Not sure about being the first to be kicked out.
For example, Guinea got their first Volunteers in 1964, departed in 1967, re-entered in 1969, and left again in 1971. This, however, I’m sure had to do with country unrest than anything else.
When the Peace Corps began, the two years of service included the time in training. Colombia One arrived at Rutgers University on June 25, 1961 and started training at 8:00 AM EDT June 26th. Tanganyika began two hours later on the same day.
The first instance of Peace Corps operating in a country where the U.S. military invaded occurred in the Dominican Republic in 1965. Peace Corps adapted and continued its operations throughout the period that the U.S. Marines and the 82nd Airborne conducted military operations, separating the factions of the 1965 Dominican Revolution, until a settlement could be negotiated. They remained until the Dominicans carried out an election of a new government. In the midst of hostilities, Peace Corps nurses along with several other PCVs assisted Dominican Doctors and health personnel in running the hospitals, finding themselves in the position of removing both American and Dominican bullets from wounded fighters. The PCV nurses, who were assigned to a nurse training project, were praised by the Dominican doctors who said they could not have kept the hospitals open without the help of the PCVs. The PCVs valiantly remained in the hospitals even under the real dangers of injury or death, and refused orders from Washington to leave their posts, doing so only many days later after the fighting was over and the hospitals were out of emergency status.
RPCV/ Colombia I
To be completely accurate:
Ghana I departed National Airport August 29, 1961.
Ghana I arrived in Accra August 30, 1961.

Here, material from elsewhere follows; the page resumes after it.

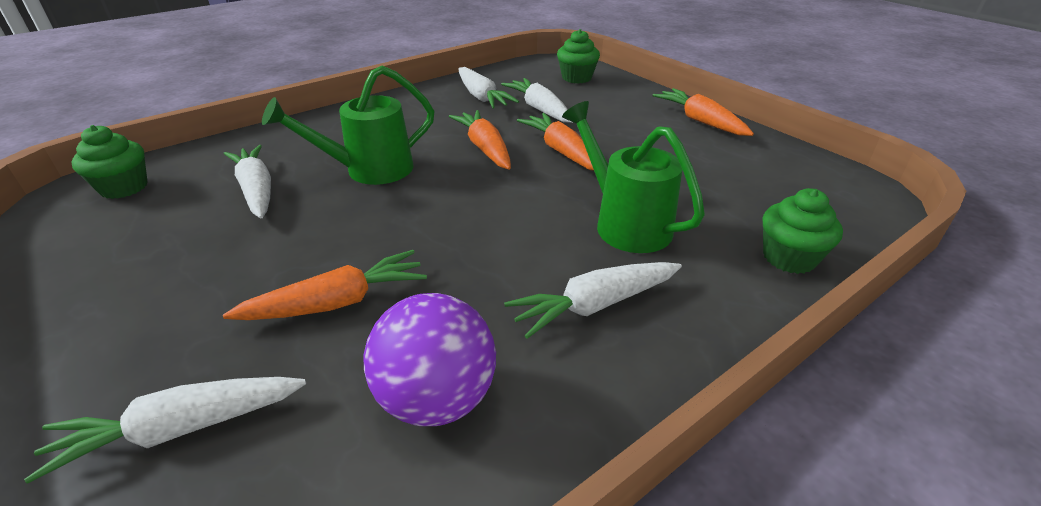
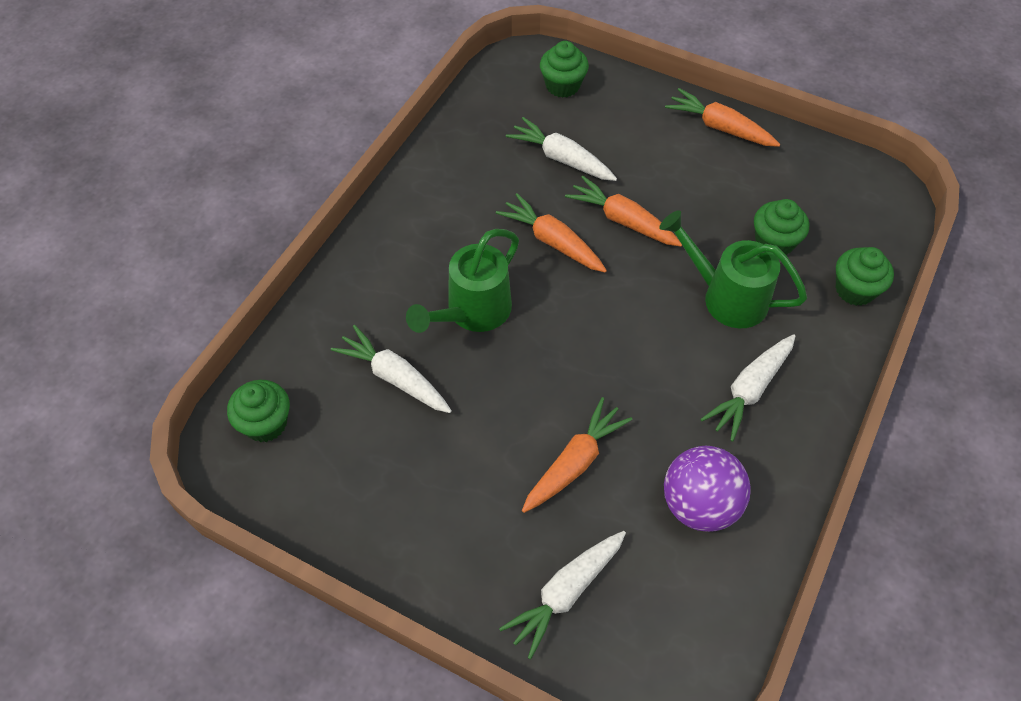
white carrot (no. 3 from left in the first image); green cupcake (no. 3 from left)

At arrival, there were 50 PCVs in the group (and we did NOT
sing the Ghana National anthem in Twi).
Thanks, Bob…Coates Redmon quotes at length what Pat Kennedy had to say about the Ghana I arrival in her book Come As You Are published in 1986 by Harcourt Brace Jovanovich. Kennedy, who was the staff member for the Peace Corps, said the Ghanian Embassy send-off in Washington, D.C. was on August 31, 1961. The flight took twenty-one hours by a propellor-driven DC-7. It was a Pan American World Airways plane that was repainted Peace Corps Clipper on the fuselage.

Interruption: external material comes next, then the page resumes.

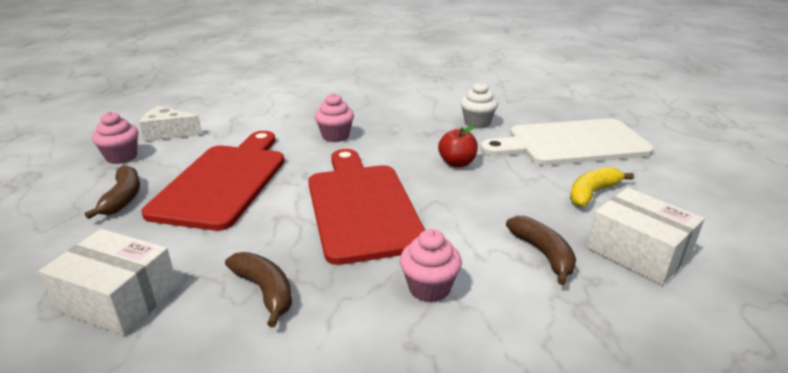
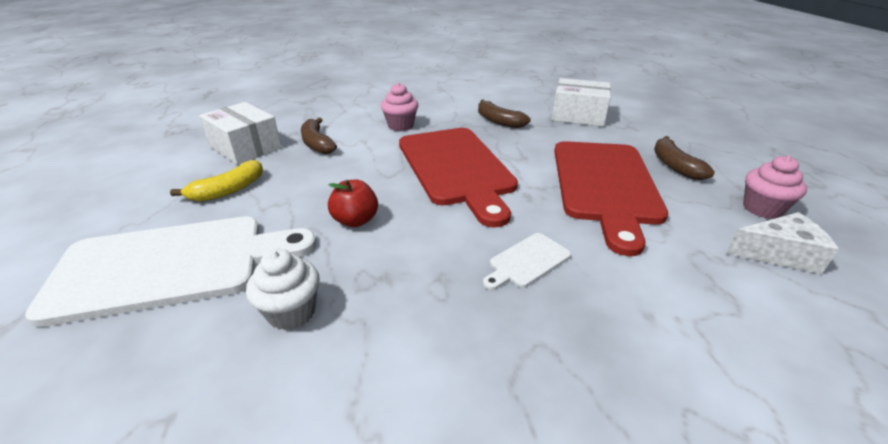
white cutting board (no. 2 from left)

Pat Kennedy says that the group practiced singing the Ghanian national anthem for most of the journey. He says that the rehearsal paid off, and that the Volunteers sang the antheem in Twi to the Ghanians on arrival. Radio Ghana recorded the whole thing, even Ken Baer, speaking in Twi the famous Peace Corps line, “We have come to learn as well as to teach.”
So, you and Pat have two versions of the same arrival. Typical Peace Corps!
First Peace Corps baby: Robin Adesode Danielson born in Sapele, Nigeria May 16, 1962. Parents: Judith Frese Danielson and David Arthur Danielson, who arrived in Nigeria in December 1961, and were high school teachers in Benin, Nigeria after training at UCLA.